В этот период революции, когда силы сцепления еще не поспевали за силами распада, Петербургский и местные Советы сыграли огромную и положительную роль. Большевики — пораженцы там были в меньшинстве. Советы политически были в руках оборонческой, социалистической и демократической интеллигенции (меньшевики, социалисты — революционеры, трудовики, национальные социалистические партии и т. д.). Советы были популярны в низах. Их вожди, чувствуя за собой силу масс, часто преувеличивали свою роль; вызывали против себя страшное раздражение у людей, привыкших жить в нормальных условиях государственного порядка. Петербургский Совет причинял много затруднений Временному правительству и часто своей бестактностью давал повод для легенды о «двоевластии». Но я могу со спокойной совестью защищать положительную роль Советов, потому что у меня самого с руководителями Петербургского Совета были довольно острые отношения. Я считал, что представители Советов и социалистические партии, которые поддерживали Временное правительство, должны от удобной позиции «благожелательной оппозиции» отказаться и взять на себя прямую ответственность за управление государством. Они это и сделали с опозданием на два месяца! Играя же в оппозицию, не зная всей трагической трудности положения страны, вожди и ораторы советские часто своей безответственной критикой правительства играли в руку демагогам; давали пищу для разнузданной в низах агитации против правительства «капиталистов».
А между тем это правительство «капиталистов» было настоящим демократическим, народным правительством свободной страны и революции. Нас было одиннадцать: «десять министров- капиталистов» и один «заложник демократии». Перед нами стояла тройная задача совершенно нечеловеческой трудности. Мы должны были: 1) восстановить весь аппарат управления государством сверху донизу; 2) продолжать во что бы то ни стало войну и 3) в срочном порядке провести ряд коренных политических и социальных реформ, которых требовала революция.

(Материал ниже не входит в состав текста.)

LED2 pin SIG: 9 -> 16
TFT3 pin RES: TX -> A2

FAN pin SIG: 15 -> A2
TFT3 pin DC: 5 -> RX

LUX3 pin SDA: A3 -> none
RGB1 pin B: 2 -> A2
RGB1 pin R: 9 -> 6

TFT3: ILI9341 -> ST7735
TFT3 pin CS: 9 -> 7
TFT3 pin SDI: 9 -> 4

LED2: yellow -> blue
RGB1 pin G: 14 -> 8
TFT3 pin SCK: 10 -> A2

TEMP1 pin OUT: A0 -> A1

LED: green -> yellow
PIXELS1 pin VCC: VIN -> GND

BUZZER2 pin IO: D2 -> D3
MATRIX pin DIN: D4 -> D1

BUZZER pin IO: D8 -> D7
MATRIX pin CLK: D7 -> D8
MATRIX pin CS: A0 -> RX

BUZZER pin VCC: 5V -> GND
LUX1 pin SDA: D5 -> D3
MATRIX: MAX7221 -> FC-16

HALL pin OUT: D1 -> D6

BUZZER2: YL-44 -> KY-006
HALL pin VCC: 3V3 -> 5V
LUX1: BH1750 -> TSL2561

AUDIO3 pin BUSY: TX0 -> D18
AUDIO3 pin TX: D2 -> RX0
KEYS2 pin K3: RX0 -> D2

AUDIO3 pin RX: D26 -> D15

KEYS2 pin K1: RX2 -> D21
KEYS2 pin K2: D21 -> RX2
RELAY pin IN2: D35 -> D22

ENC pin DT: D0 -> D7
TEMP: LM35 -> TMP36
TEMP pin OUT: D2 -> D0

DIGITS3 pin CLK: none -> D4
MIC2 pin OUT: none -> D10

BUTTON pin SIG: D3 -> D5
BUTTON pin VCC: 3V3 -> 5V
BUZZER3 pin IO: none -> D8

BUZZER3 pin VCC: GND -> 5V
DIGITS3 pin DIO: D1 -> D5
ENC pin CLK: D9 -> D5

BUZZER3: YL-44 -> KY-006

Революция, война и восстановление государства сплелись в один узел, который нельзя было разрубить, а надо было распутать. Ни одно правительство во время войны не несло такого тройного груза и такой тройной ответственности. Мы отлично видели всю логическую несовместимость войны и революции. До краха монархии мы делали все, чтобы избежать революции во время войны. Теперь мы стояли перед фактом: революция случилась во время войны. Оставалось — или дезертировать, спрятаться в угол, или, рискуя всем, спасать то, что еще можно было спасти. Пойти на такую работу без энтузиазма, без веры в творческие силы России, в разум народа было невозможно. И мы, почти все из нас, в это верили. Первые два месяца во Временном правительстве — одно из самых светлых воспоминаний в моей жизни. Ибо я видел своими глазами, с каким самоотречением от своего вчерашнего дня, от всех своих «классовых интересов» и политических программ могут работать люди, для которых спасение родины стоит выше всего. Потом подъем прошел. Отцвели цветы и догорели огни революции. Некоторые из нас стали стыдиться своего былого энтузиазма; отказываться от своего собственного прошлого. Но это прошлое
Нам казалось, что падение старого режима со всем его тяжким прошлым освободит Россию от крови и насилия; предаст забвению старые счеты и старые распри. «Верьте в силу русской свободы», — повторял часто князь Г. Е. Львов. Символом примирения были всеобщая политическая амнистия, вернувшая в Россию всех политических эмигрантов, освободившая всех политических заключенных, и отмена смертной казни. Потом эту отмену жестоко осуждали, но тогда, в марте 1917 года, она вызвала подлинный восторг во всех общественных кругах и во всей без исключения печати. Протестовать приходили только некоторые крайние левые — поклонники «якобинского террора». Им тогда уже хотелось крови, а этой крови правительство ни за что не хотело допустить — какой угодно ценой! В этой России бушующих страстей первая кровь «революционного трибунала» вызвала бы ее потоки по всей России. Мы этого не хотели. Мы с нетерпением ждали спасительного перелома в психологии потрясенного событиями народа. Верили в этот перелом и его дождались.
А в ожидании, работая день и ночь, Временное правительство подвело под Россию новый политический и социальный фундамент.
Зачем вспоминать сейчас об этой огромной работе? Что от нее осталось? Ничего. Но, не зная, какой была Россия перед Октябрем, можно действительно поверить, как верят многие в СССР, что большевики свергли «контрреволюционное правительство империалистов», которое не давало рабочим и крестьянам всей свободы, служило англо — французским банкирам и поддерживало помещиков против крестьян в деревне.